We are teaming up with our friend and renowned pizza expert Scott Wiener from Scott’s Pizza Tours to explore the world of mobile pizza and discuss the history and culture of pizza on the street with some special guests. We will be joined by Ernie Wong of Shanghai Mobile Kitchen Solutions, one of the city’s leading fabricators of food carts and trucks, who will teach us about what goes into building and operating a pizza oven on wheels in New York City.
Due to the precarious nature of their business, New York City street vendors’ livelihoods are dependent on knowing and exercising their rights. In this virtual program, we will look at examples that illustrate how vendors navigate the city’s legal and regulatory environment, including the complex permitting process. We also examine how street vendors have engaged, historically and today, with the political process through collective action and advocacy, and explore how the COVID-19 pandemic is impacting vendors and the industry as a whole in the current moment. We will joined by Matt Shapiro, legal director of the Street Vendor Project, who will share insights on the permitting system, as well legislation before the City Council to reform the vending system, Intro 1116.
Street vending has been a part of New York City’s public life for hundreds of years, often taken up by newcomers to the country and New Yorkers excluded from the formal economy, as a means of starting a small business. For this special virtual program, Cindy VandenBosch and Andrew Gustafson will explore street vending history from the 19th century to today and examine how the city’s physical, culinary, artistic, and legal landscape has been shaped by vendors. We’ll also be joined for a special visit from street vendor MD Alam, calling in from his food cart Royal Grill Halal Food to share with us how his business has survived during COVID-19.
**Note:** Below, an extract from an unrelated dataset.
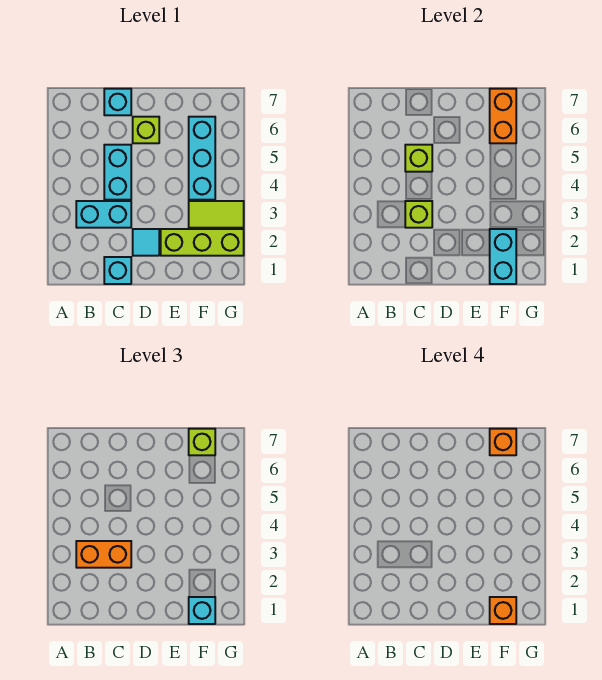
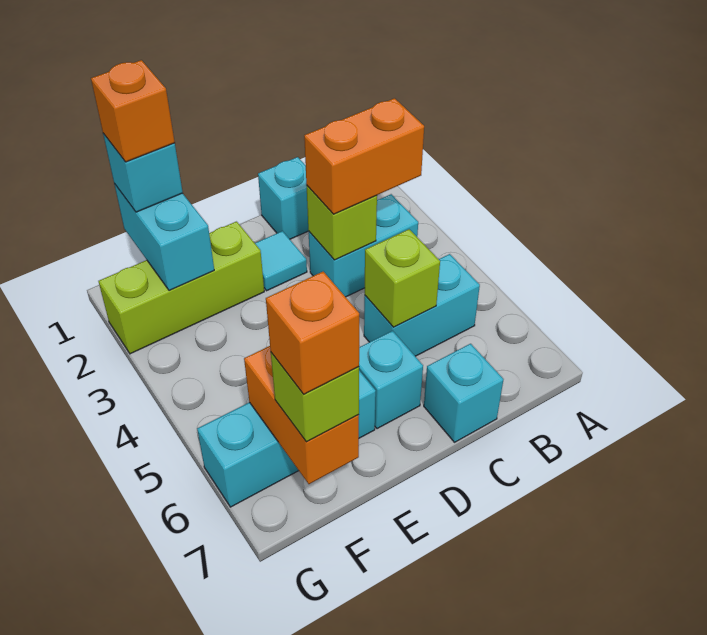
cyan brick C4:C5 level 1 -> cyan brick B5:C5 level 1
lime brick D6 level 1 -> cyan brick D6 level 1
lime tile F3:G3 level 1 -> none
cyan brick F4:F6 level 1 -> cyan brick E6:G6 level 1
This program is fundraiser for the non-profit Street Vendor Project, a project of the Urban Justice Center, and is not part of our ongoing Virtual Program series or included in our Membership program
The Vendy Awards were an annual celebration of the best street vendors in New York City hosted by the Street Vendor Project, a project of the Urban Justice Center. It was by far our favorite day of the year, full of food, friends, and a celebration of the vibrant vendor community. After 15 years, the Vendy Awards took its last bow in 2019. To look back on the previous ten years, our resident foodie Brian Hoffman will reminisce with Matt Shapiro, the Legal Director at the Street Vendor Project, about the winners, the food, and the evolution of the local street food scene during that time.
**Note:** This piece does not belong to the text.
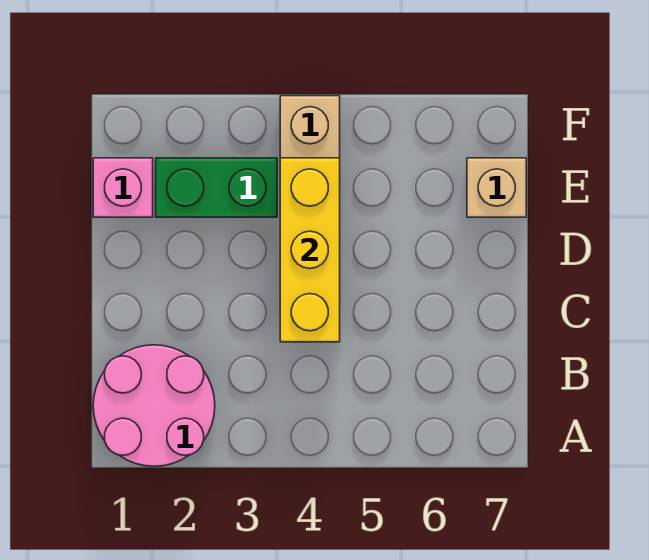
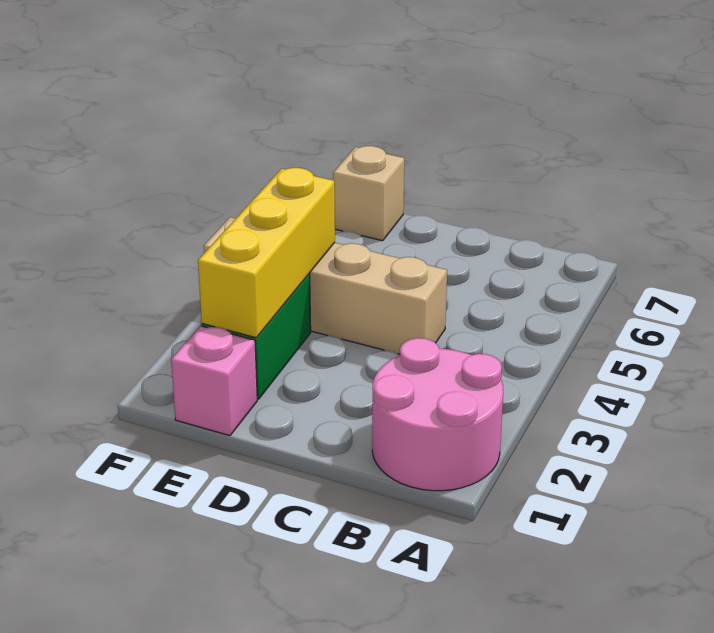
yellow brick C4:E4 level 2 -> yellow brick E2:E4 level 2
Many fairs, festivals, and food bazaars, rooted in culinary traditions from all over the world, have been postponed or cancelled this spring. New York-based photojournalist Dave Cook will lead a virtual tour through all corners of the city to look at the past, and the future, of these beloved events. Since 2005 his website Eating In Translation has explored lesser-known food in the five boroughs of the city and, occasionally, farther afield. Dave’s work has also appeared in The Art of Eating; Culinary Backstreets, The New York Times, Savoring Gotham: A Food Lover’s Companion to New York City, and many other publications.
For nearly 20 years, Adel El Nagar has been serving food of his native Egypt on the streets of New York. Known for his made-to-order falafel, his cart Adel’s #1 Halal was recognized as one of the best in the city when it won the 2017 People’s Choice Vendy Award. Join this conversation with one of the city’s most beloved halal street vendors as he discusses his journey, his food, and his successful street vending business.